Nazarbayev won another early election on December 4, 2005 with 91.15 percent of the vote in an election that saw the country's first ever televised presidential debate—granted, the president did not participate, as was his right. Although there were multiple candidates, none constituted serious competition for the incumbent president. On May 16, 2007, Nazarbayev presented parliament with amendments that would change the country from a presidential republic to a presidential-parliamentary republic, increasing the powers of parliament and elevating the role of political parties. The president also proposed shortening the length of the presidential term from seven to five years at the end of his term in 2012. The parliament approved the changes and added a clause eliminating term limits, but solely for the country’s founding president. 
On January 6, 2011, parliament petitioned the president to hold a new referendum that would extend his term until 2020, but the president refused. On January 14, both chambers of parliament overrode the president's veto and passed changes to the constitution that would provide the legal basis for holding another referendum. The president referred the matter to the Constitutional Council, which ruled the changes unconstitutional. The president then proposed early presidential elections for April 2011, which he won with 95.54 percent of the vote
In May 2010, several deputies of the Mazhilis (the lower house of parliament) proposed naming Nazarbayev the "Leader of the Nation" (Elbasy). Parliament approved changes in the law that made the "Leader of the Nation" as well as his assets immune to criminal investigation and prosecution, equated attempts on the president's life with terrorist acts, and made insults to his honor and dignity or attacks on them in the media punishable by up to three years in prison.
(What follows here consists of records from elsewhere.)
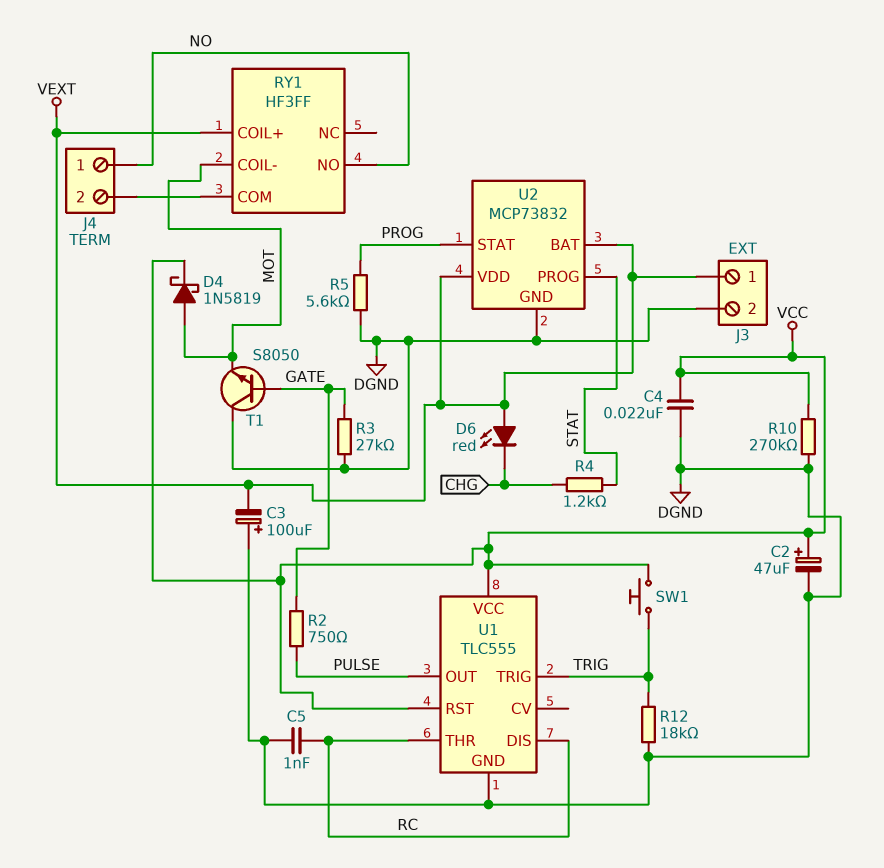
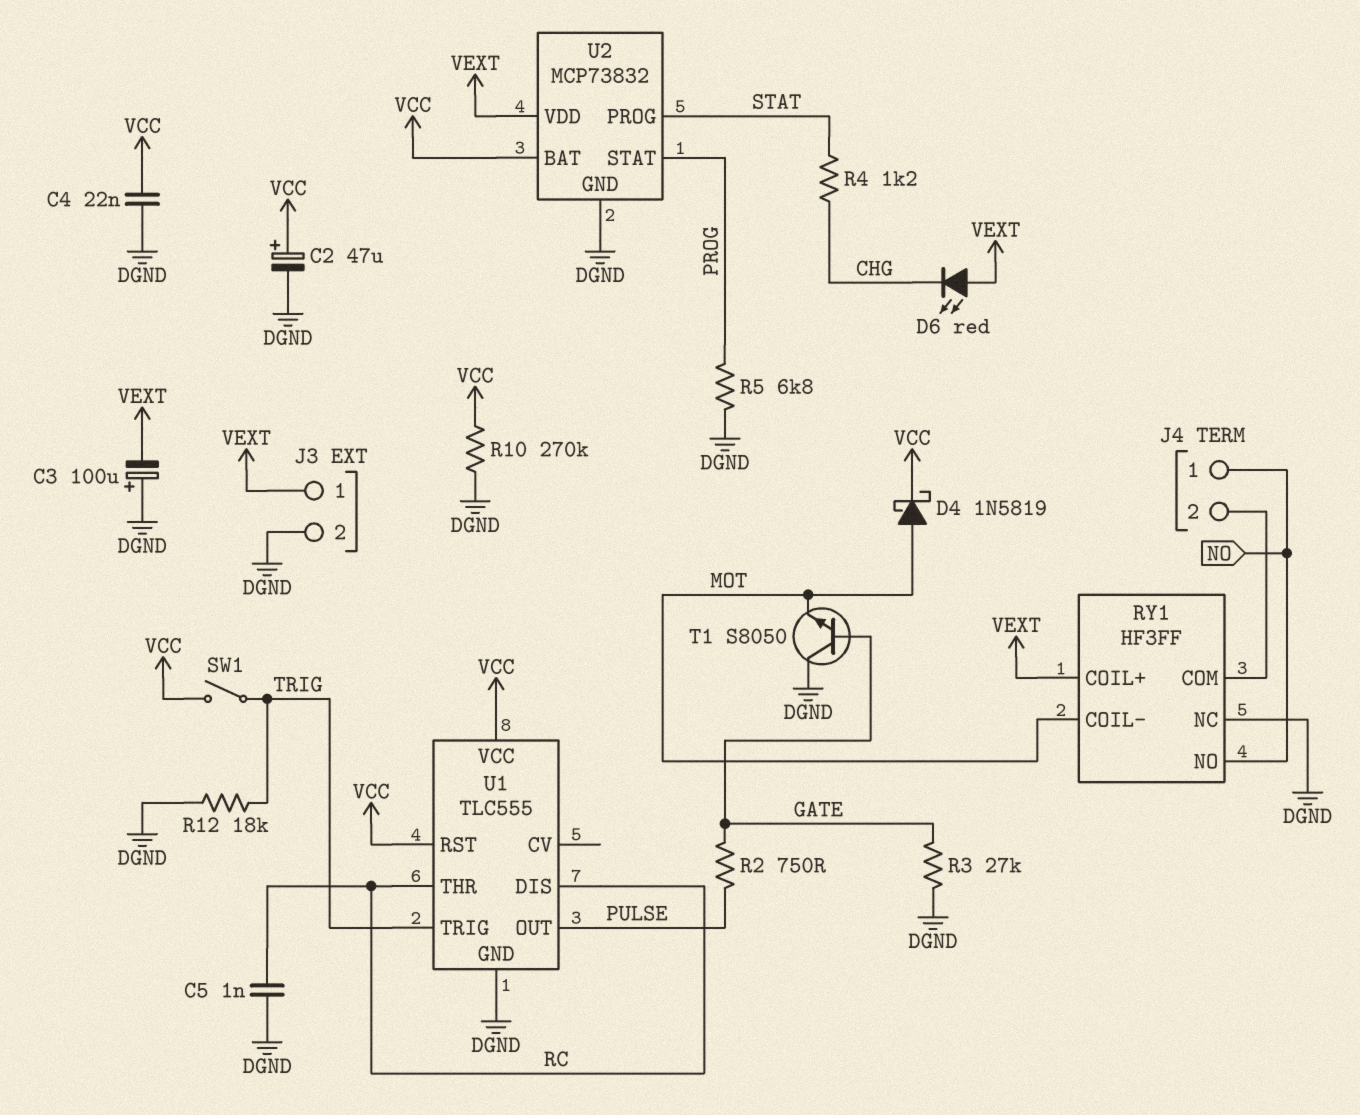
R5: 5.6k (DGND, PROG) -> 6.8k (DGND, PROG)
RY1 pin NC: none -> DGND
SW1: button (TRIG, VCC) -> switch (TRIG, VCC)
U2 pin BAT: VEXT -> VCC

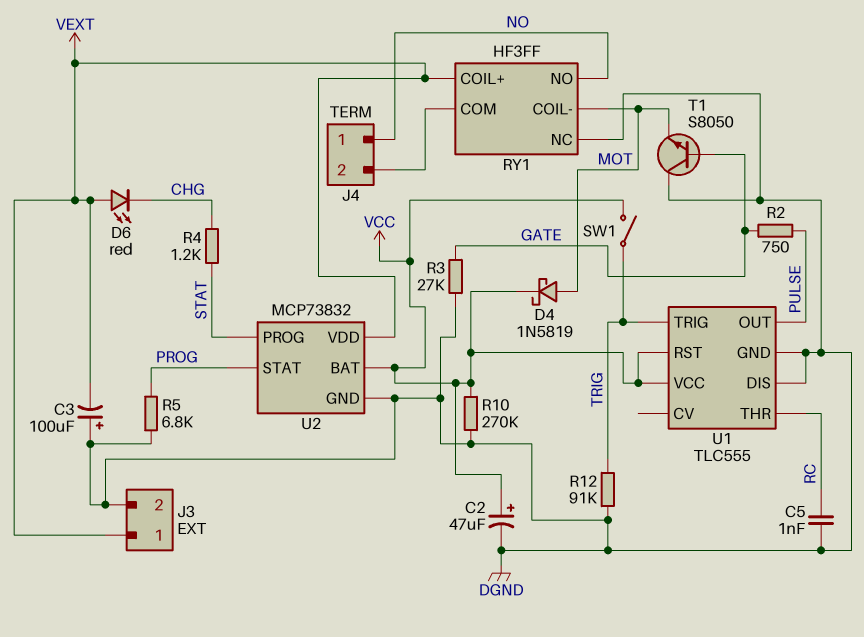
C4: 22nF (DGND, VCC) -> none
R12: 18k (DGND, TRIG) -> 91k (DGND, TRIG)
U1 pin DIS: RC -> DGND

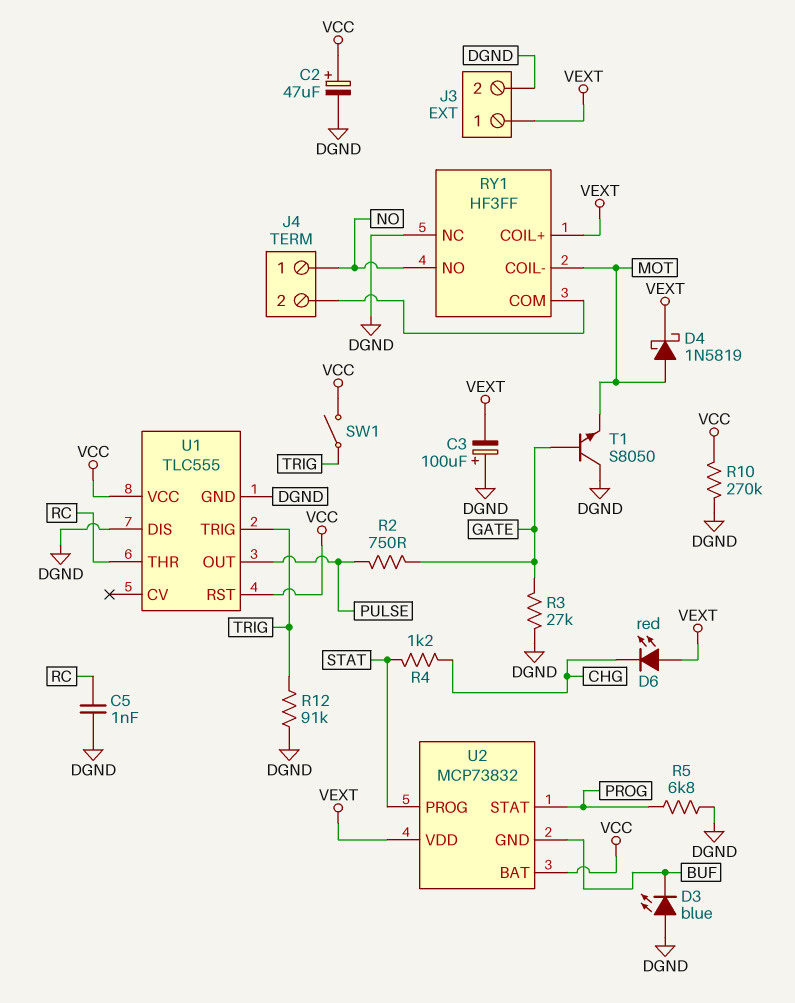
D3: none -> LED blue (A DGND, K BUF)
D4: schottky 1N5819 (A MOT, K VCC) -> schottky 1N5819 (A MOT, K VEXT)
U2 pin GND: DGND -> BUF

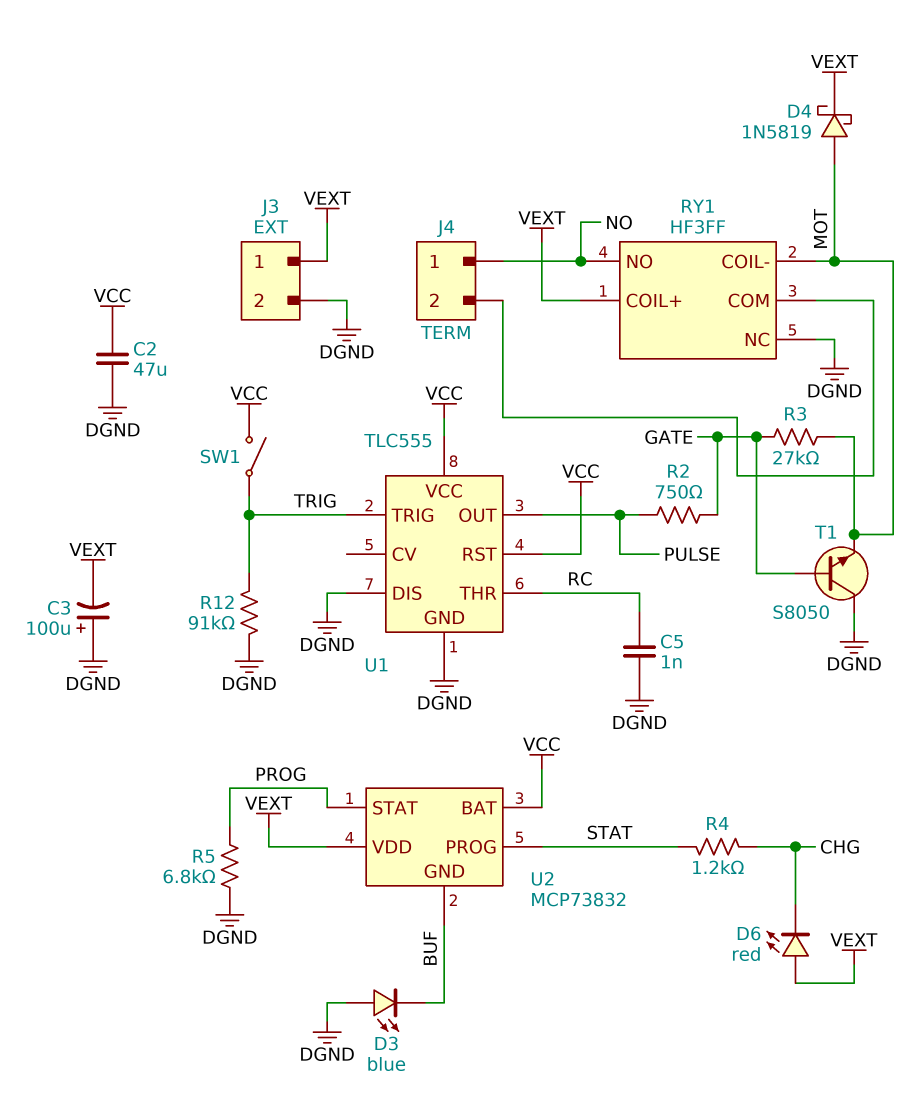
C2: 47uF (plus VCC, minus DGND) -> 47uF (DGND, VCC)
R3: 27k (DGND, GATE) -> 27k (GATE, MOT)
R10: 270k (DGND, VCC) -> none

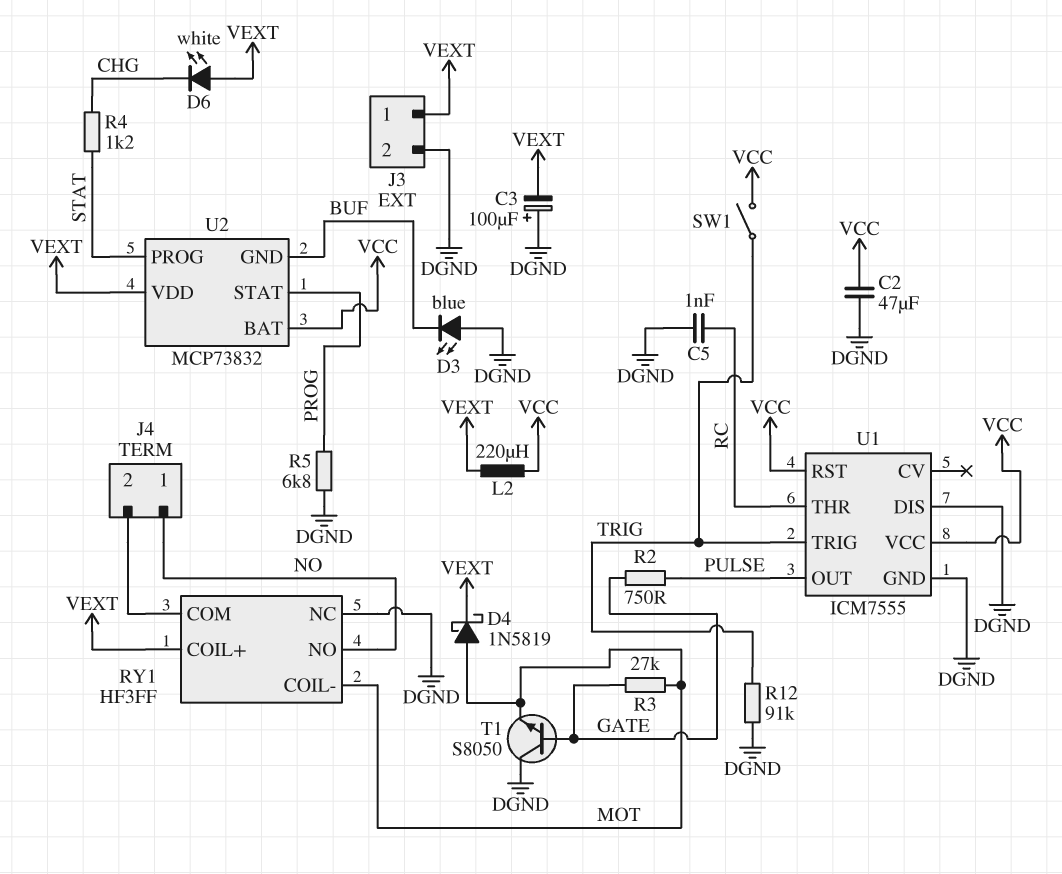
D6: LED red (A VEXT, K CHG) -> LED white (A VEXT, K CHG)
L2: none -> 220uH (VCC, VEXT)
U1: TLC555 -> ICM7555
The president did not sign the changes into law, but he did not veto them either. According to the constitution of Kazakhstan, any bill that the president does not return to parliament has the force of law.
Nazarbayev embraced the free market and privatization when the country became independent. He pushed through market reforms and created a national fund with the proceeds from Kazakhstan’s thriving oil and natural gas industries, which he later used to help the country weather both the 1998 and 2008 economic crashes. His reforms, foreign investment, and Kazakhstan's rich oil and gas resources have made Kazakhstan a regional success story. Kazakhstan's standard of living is the highest in Central Asia.
The president’s pursuit of nuclear disarmament has been a signature policy in the country’s international relations. On August 29, 1991, he closed the Semipalatinsk nuclear testing range, and in May 1992, he voluntarily gave up his entire nuclear arsenal, the fourth largest in the world, returning the weapons to Russia. Kazakhstan also joined the Treaty on the Non-Proliferation of Nuclear Weapons. President Nazarbayev continues to advocate for all countries to renounce nuclear weapons. 
In what he terms Kazakhstan’s multi-vectored foreign policy, Nazarbayev has tried to balance relations with both the East and West, building strong ties with China and Russia while also working with the United States to supply its operations in Afghanistan.